I'm not playing devil's advocate, I don't really have a stake here. :)
Not a crypto expert either, but from what I've gleaned listening to e.g. Peter Guttman describe evaluating new crypto mechanisms, you'll see that:
1. Actual cryptographers usually design with a set of constraints that make their crypto work: those might be about compute power, or memory bandwidth, or what have you, that make an algorithm difficult to brute force.
2. The algorithm will typically be peer-reviewed to try to weed out mistakes, either fundamental mathematical ones, or in the assumptions.
3. The implementation then needs to be high quality.
There are certainly no shortage of examples where systems which pass 1 & 2 are undermined by failures in 3. All algorithms are susceptible to the context around 1 changing (changes in compute power or whatever).
When you go it alone, you're assuming that you won't make any mistakes any of these. That seems a pretty tall order.
What really sets cryptography apart is that for a non-expert, there is no way to tell whether it's correct or not. Most bad software has bugs that can be found by users. A bad ML model will do poorly in validation.
But a bad crypto implementation will work. For all intents and purposes, it will appear completely fine. Users will get their messages. The bitstream will appear completely random. At least, until somebody with expertise in breaking crypto systems digs into it.
>But a bad crypto implementation will work. For all intents and purposes, it will appear completely fine. Users will get their messages. The bitstream will appear completely random. At least, until somebody with expertise in breaking crypto systems digs into it.

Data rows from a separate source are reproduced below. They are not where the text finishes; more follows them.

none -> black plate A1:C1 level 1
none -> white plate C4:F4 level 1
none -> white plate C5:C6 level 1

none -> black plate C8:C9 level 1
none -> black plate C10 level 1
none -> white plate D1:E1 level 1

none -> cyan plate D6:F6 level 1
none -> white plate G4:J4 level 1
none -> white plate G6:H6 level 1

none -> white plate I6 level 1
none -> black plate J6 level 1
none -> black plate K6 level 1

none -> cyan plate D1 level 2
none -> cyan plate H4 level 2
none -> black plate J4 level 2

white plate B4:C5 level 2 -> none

And that applies even if they're using AES but wrong mode of operation. That applies even if they're using best practices like AES-GCM but the CPU doesn't support AES-NI and a cache timing attack allows key exfiltration.

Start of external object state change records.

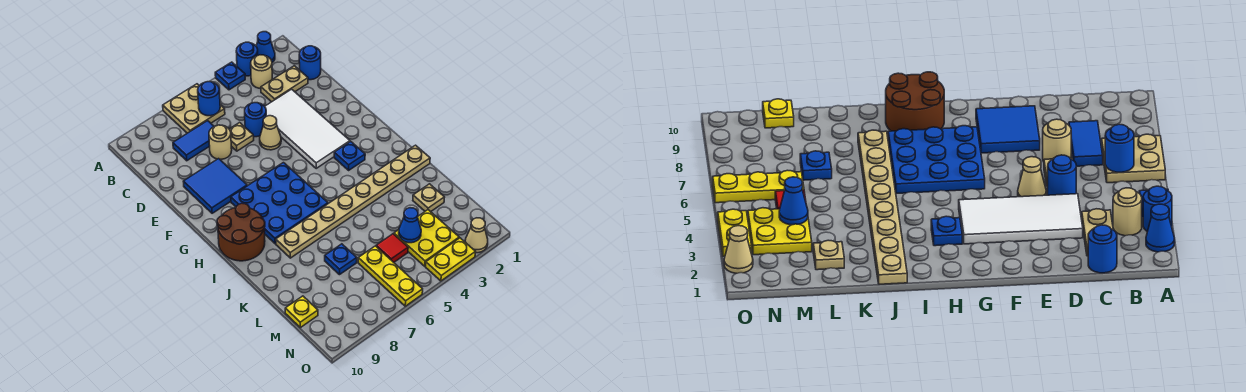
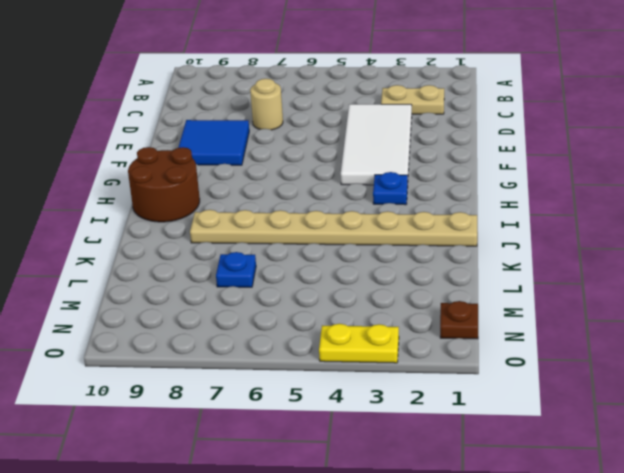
brown plate N1 level 1 -> none
none -> blue cone A2 level 1
none -> blue round brick A3 level 1
none -> blue plate A4 level 1

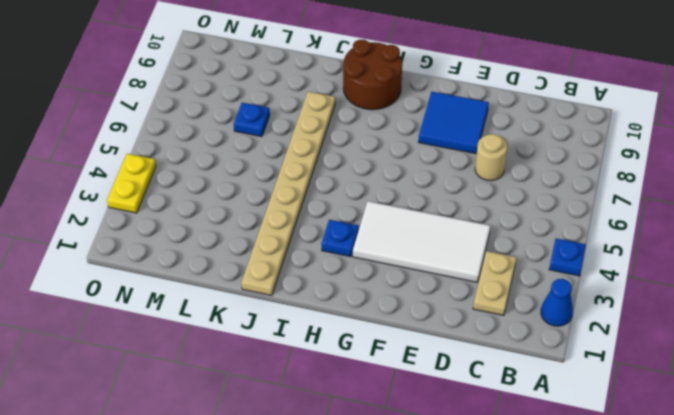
none -> blue round brick A3 level 1
none -> tan plate A6:B7 level 1
none -> tan round brick B3 level 1

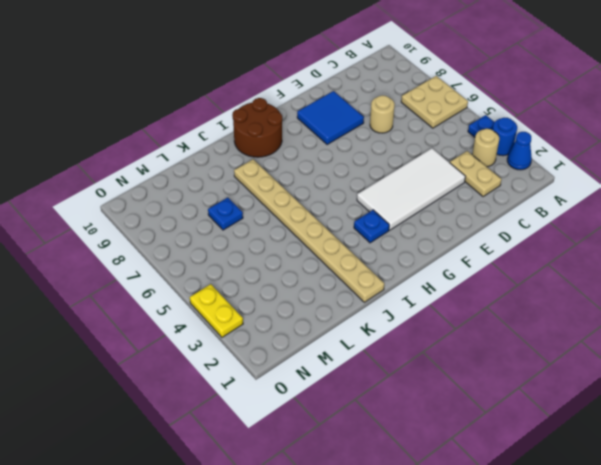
none -> blue round brick C1 level 1
none -> blue tile C7:C8 level 1
none -> blue round brick D5 level 1

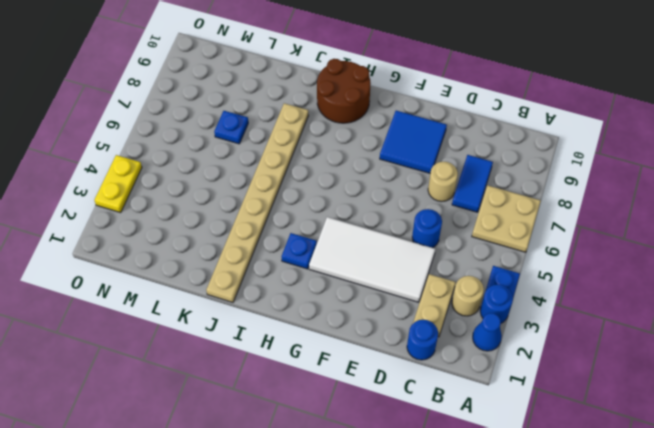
none -> tan plate D6 level 1
none -> tan cone E5 level 1
none -> blue plate G6:I8 level 1

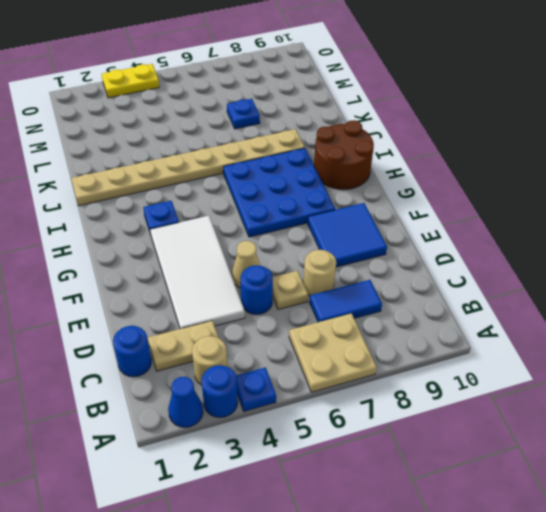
none -> tan plate L2 level 1
none -> yellow plate M3:N4 level 1
none -> red tile M5 level 1

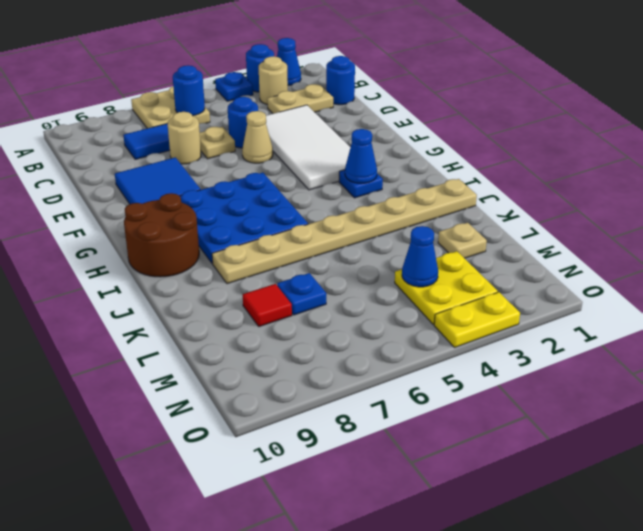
blue cone H3 level 2 -> none
red tile L8 level 1 -> red tile M5 level 1
none -> yellow plate M6:O6 level 1
none -> yellow plate M10 level 1
none -> tan cone O2 level 1

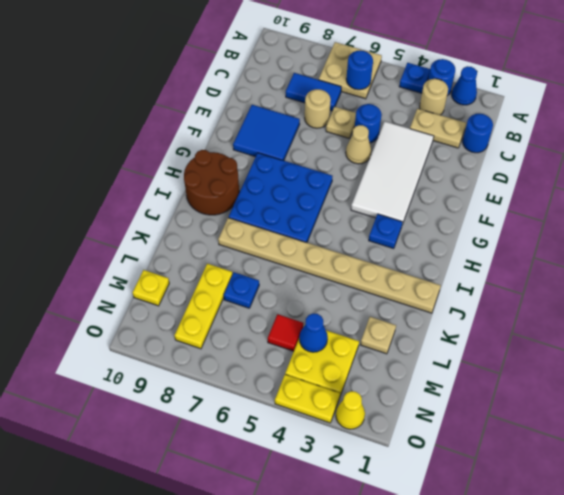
yellow plate L8:N8 level 1 -> yellow plate M6:O6 level 1
yellow cone O2 level 1 -> tan cone O2 level 1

Like Swiftonsecurity wrote:
"Cryptography is nightmare magic math that cares what kind of pen you use. Should math care what kind of pen you use to implement it? No, but Fuck You, this is Cryptography."
The attacks are incredibly subtle for even the best systems, and Telegram is so far away from even adaquate it's difficult to emphasize it so I'll try with my best restraint:
TELEGRAM FUCKING LEAKS EVERY GROUP MESSAGE TO THE SERVER WHICH IS THE EXACT EQUIVALENT OF A FUCKING BACK DOOR.
Group messages on Telegram and normal messages are explicitly not encrypted in order to allow multi-device operation. That is explicit. I don't see how that has anything to do with the security of MTProto.
Also notable is that it can't be fixed or patched in the way you'd expect for any other software -- once it's found broken, everything that ever used it is now broken unless they're re-encrypted. There's no migration path to the fixed version
Assuming that money is what they’re after. Are you reading Durov’s channel on Telegram? Also, having invented the Russian Facebook and forcefully selling it to the Kreml - I don’t think he needs any more money. He’s playing a totally different game. I don’t know which one though.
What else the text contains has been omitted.